The Mayor of London, Boris Johnson, has confirmed that the world’s first ultra-low emission zone (ULEZ) will launch in central London on September 7, 2020.

It will require vehicles travelling in the congestion charge zone of central London to meet new emission standards 24 hours a day, seven days a week or pay a daily charge.

The announcement follows consideration of more than 16,000 responses received during the ULEZ consultation from the public, businesses and stakeholders. The majority (79%)  of respondents said it was ‘important’ or ‘very important’ to tackle poor air quality in London and 58%  said they ‘support’ or ‘strongly support’ the introduction of the ULEZ.

The ULEZ will require:

  • Cars and small vans – Euro 6 for diesel engines (registered from September 1, 2015 so five years old or less in 2020) and Euro 4 for petrol engines (registered from January 1, 2006 so 14 years old or less in 2020).  Non-compliant vehicles could still drive in the zone but they will be required to pay a daily charge of £12.50.
  • Large vans and minibuses – Euro 6 for diesel engines (registered from 1 September 1, 2016 so four years old or less in 2020) and Euro 4 for petrol engines (registered from January 1, 2007 so 13 years old or less in 2020). Non-compliant vehicles will be required to pay a daily charge of £12.50.
  • Heavy goods vehicles, buses and coaches – Euro 6 (registered from January 1, 2014 so six years old or less in 2020 except TfL buses which are required to meet a higher standard).  Non- compliant vehicles will be required to pay a daily charge of £100.
  • Motorcycles and similar vehicles – Euro 3 (registered from July 1, 2007 so 13 years old or less in 2020).  Non-compliant vehicles will be required to pay a daily charge of £12.50.
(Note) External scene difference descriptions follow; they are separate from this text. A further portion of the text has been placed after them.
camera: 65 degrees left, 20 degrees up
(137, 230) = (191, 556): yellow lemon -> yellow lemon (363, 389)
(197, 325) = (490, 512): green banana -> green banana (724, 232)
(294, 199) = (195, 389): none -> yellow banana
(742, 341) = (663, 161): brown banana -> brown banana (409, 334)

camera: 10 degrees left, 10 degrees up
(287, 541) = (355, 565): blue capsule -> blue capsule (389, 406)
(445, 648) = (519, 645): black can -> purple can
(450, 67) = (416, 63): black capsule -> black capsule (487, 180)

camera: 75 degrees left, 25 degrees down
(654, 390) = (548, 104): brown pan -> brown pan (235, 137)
The Mayor and TfL said that they have intentionally confirmed the ULEZ five years in advance of its introduction to give sufficient warning and preparation time for affected drivers, as well as to accelerate the take up of low emission vehicles and stimulate the low emission vehicle market.

Residents living in the ultra low emission zone will have a three year ‘sunset period’, meaning that they do not need to comply with the emissions standards until September 2023.

An extra £25 million from Government will be used to provide grants to help taxi drivers cover the cost of upgrading to a greener vehicle. This is in addition to £40 million already committed by the Mayor to assist taxi drivers whose vehicles would be affected by tighter age limits to retire the oldest, most polluting taxis.

Boris Johnson reiterated his commitment that from January 2018 all new taxis and all private hire vehicles under 18 months old presented for licensing in the capital for the first time should be zero emission capable.

Detailed plans for the new rapid charging network in London, on which Transport for London is working closely with key stakeholders, including boroughs and taxi and private hire trade organisations, are expected to be published later this year.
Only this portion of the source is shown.